Reputation: 6280
I want to create a duplicate for every row, but only if the row has a new entry in a specific column and on top want to keep some columns empty then. So the dataframe looks like:
number value area typ
1 10 B A
2 20 B A
3 10 B B
4 20 B B
5 30 B B
the outcome of my expected dataframe would be:
number value area typ
B A
1 10 B A
2 20 B A
B B
3 10 B B
4 20 B B
5 30 B B
so that it gets duplicated based on a new entry of typ
(a typ which was not in the rows before) and the columns number and value are kept empty.
Upvotes: 0
Views: 69
Reputation: 150825
You can drop duplicate and concat:
pd.concat((df.drop_duplicates(['area','typ']).assign(number='',value=''), df)

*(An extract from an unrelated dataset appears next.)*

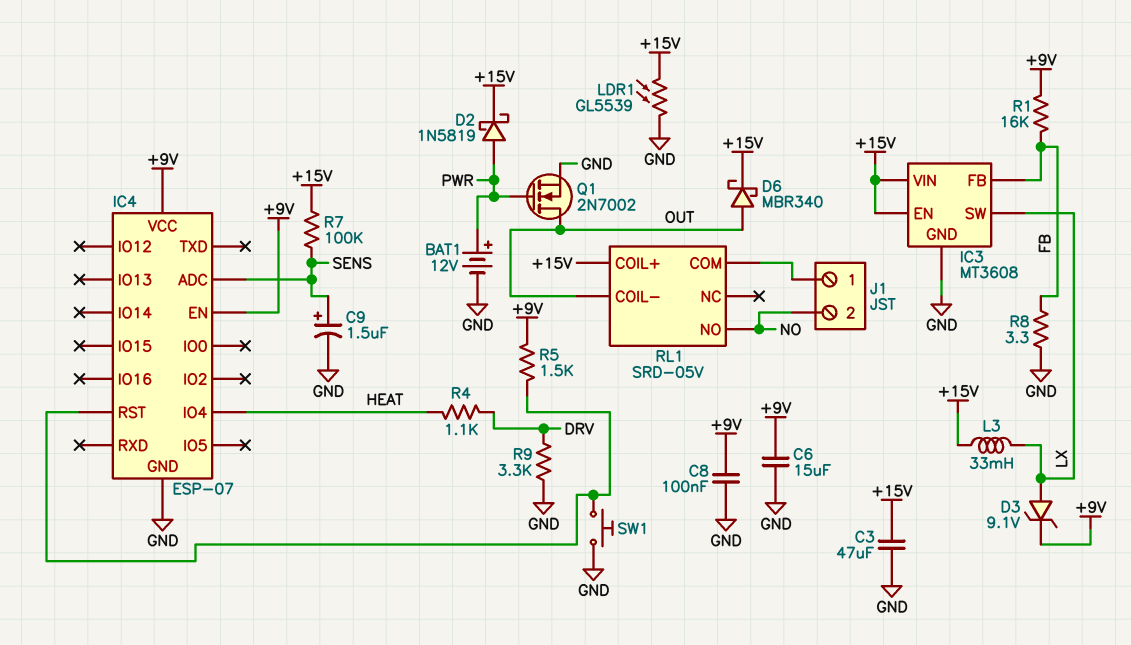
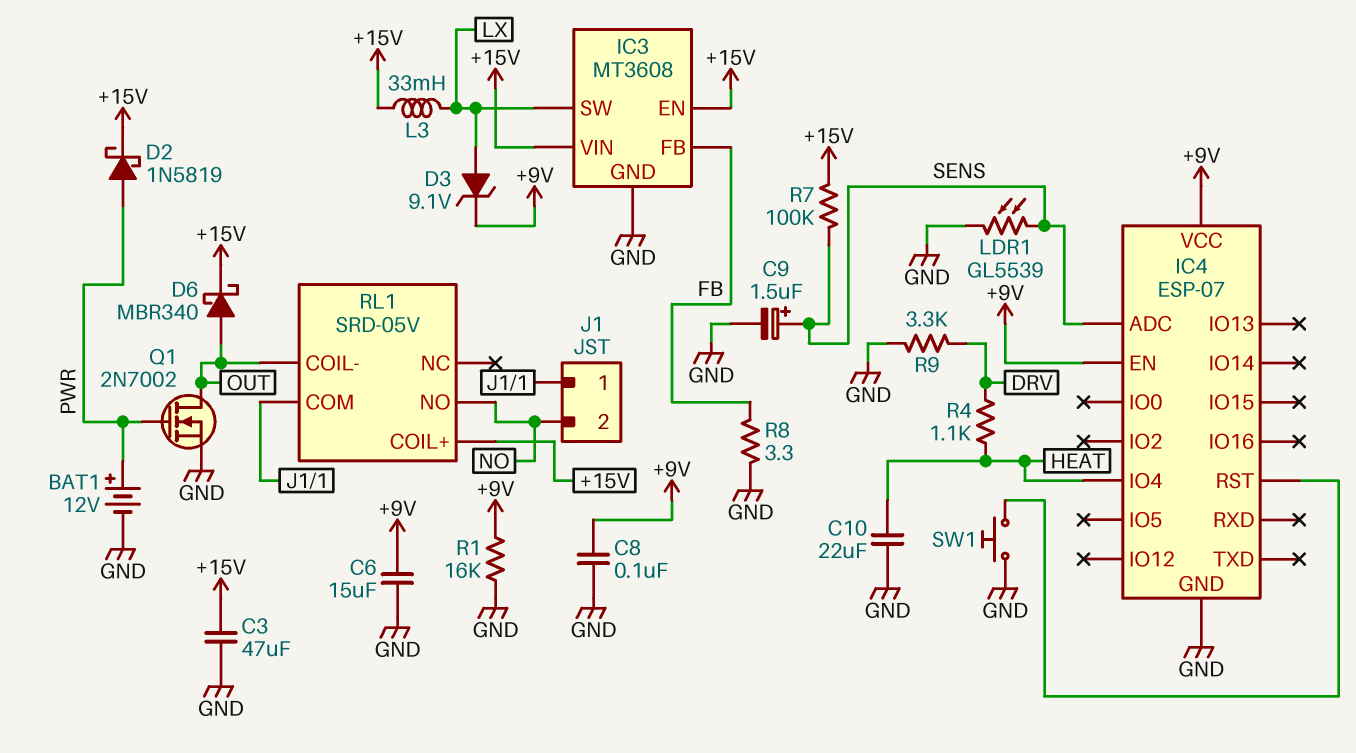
C10: none -> 22uF (GND, HEAT)
LDR1: GL5539 (+15V, GND) -> GL5539 (GND, SENS)
R1: 16k (+9V, FB) -> 16k (+9V, GND)
R5: 1.5k (+9V, IC4/RST) -> none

).sort_index(kind='mergesort')
Output:
number value area typ
0 B A
0 1 10 B A
1 2 20 B A
2 B B
2 3 10 B B
3 4 20 B B
4 5 30 B B
Update: For several columns that needs to be emptied:
cols = ['area','typ']
new_df = df.drop_duplicates(cols)
for col in new_df.columns:
if col not in cols: new_df[col] = ''
pd.concat((new_df, df)).sort_index(kind='mergesort')
Upvotes: 3